Lobo Sosa did not, as Noreiga claims, "say that he needed help neutralizing opposition within his own Nationalist Party and the Catholic Church."

What he did say is that both he and Chavez needed to work to build support for a Constituent Assembly with both the Catholic and Protestant churches in Honduras.

In response to Ecuador's demand that the authors of the coup be punished, Lobo Sosa noted that he had been called on the carpet by Congress (many members among the authors of the coup) when, traveling in Europe, he simply referred to the June 2009 coup as a coup.

Vargas reports that Lobo Sosa then joked that if he signed such an agreement, Chavez would quickly be receiving him in Venezuela as they would throw him out of Honduras as they had Zelaya.

The cable, in short, is a frank discussion of the four points Zelaya had proposed: what was, and was not, politically possible for Lobo Sosa.

Lobo Sosa, it appears, had not "posed as a fellow revolutionary", though Noriega was right that he did ask for Chavez's patience.

It was not the military's backing Lobo Sosa said he would lose if he called it a coup, but rather Congress's.

So where does Noriega's fantasy of Lobo Sosa the revolutionary come from? we suggest three sources: first, anyone negotiating with Zelaya was betraying the right wing. The suspicion that Lobo Sosa shares a desire to change the constitution to allow the possibility of staying in power is there to be mobilized against him, as it now is against any Honduran president.

Second, anyone talking to Hugo Chavez.... well, we all KNOW what that means, comrade.

Finally, and this is the peculiarly Honduran piece: Lobo Sosa, after all, went to school in the Soviet Union. It seems for some people, no amount of right wing conversion can entirely clear up a mis-spent youth.

2 comments:

Ardegas said...

Honduran media (white shirts) is insisting that there is a secret pact between Lobo and Chavez, and if we take this cable at face value it seems to be so. The secret pact is for Lobo to promote a Constituent Assembly, while he is saying in public he is not promoting such thing. He seems to admit this cable is authentic, so it's hard now to avoid that conclusion. How odd: this amounts to admit his deceptive behavior.

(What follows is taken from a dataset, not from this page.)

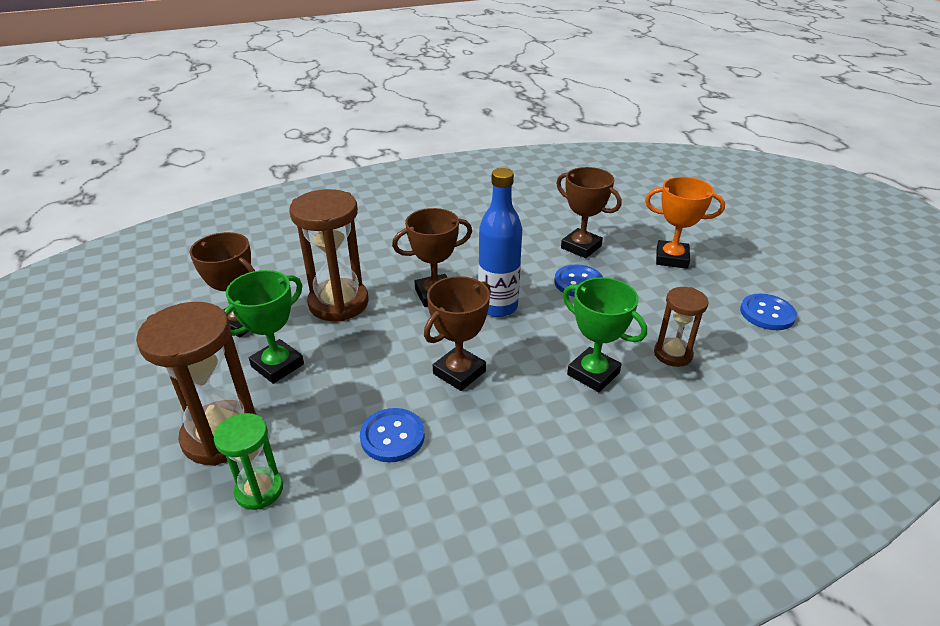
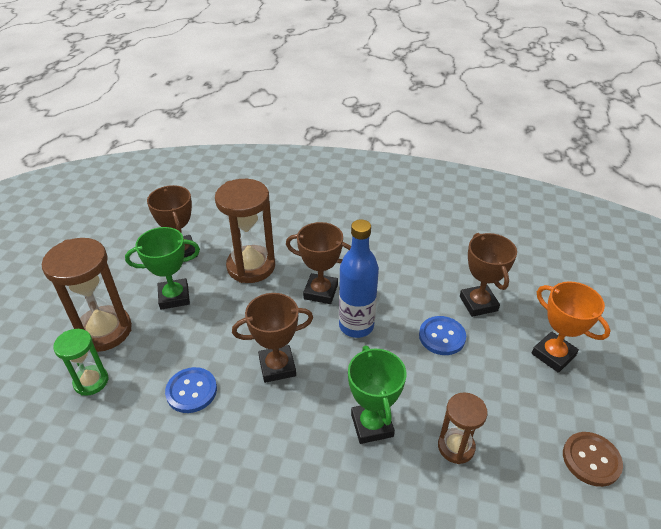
camera: 35 degrees right, 5 degrees up
(767, 313) = (591, 460): blue button -> brown button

Maybe Noriega interprets this readiness to compromise with Chavez as "revolutionary fervor", and this doesn't seem far fetched, but there's also the possibility that Lobo is simply lying to Chavez. For a secret pact you would expect no less than a face to face encounter, lacking the assurance of a written document.

And I don't believe the Honduran government is in such a precarious position as implied in the cable. He could fire Romeo Vasquez tomorrow and nothing would happen.

Obviously false is also the statement that the Armed Forces are the only support that Lobo has to promote the constitutional changes. Are these the same Armed Forces responsible for the Zelaya's ouster? Where is the Resistance in this picture? Don't they support the Constituent, also?

In response to Ecuador's demand that the authors of the coup be punished, Lobo Sosa noted that he had been called on the carpet by Congress (many members among the authors of the coup) when, traveling in Europe, he simply referred to the June 2009 coup as a coup.

You misread this part of the cable. He's not talking about the Honduras' Congress, but about the US Congress. It's pretty weird this is even mentioned.

Finally, I find it strange for a Venezuelan diplomatic officer to use a Hondutel's email address. This makes me wonder if the cable is really authentic. (Check the cable in PDF).

RNS said...

Just because the Honduran media insist there's a secret pact doesn't make it so, and nothing in the cable supports that conclusion; certainly not the discussion of the Constituyente.

Supporting the Constituyente is not evidence of a secret pact. Porfirio Lobo Sosa indicated before the November 2009 elections that if a Constituyente was the will of the people, he'd go along with it, long before any meeting with a representative of the Venezuelan government.

You can believe what you want to, but the cable says nothing to support what you believe. You're reading into the document something that isn't there.

As for the statement about Congress, you are correct. My bad.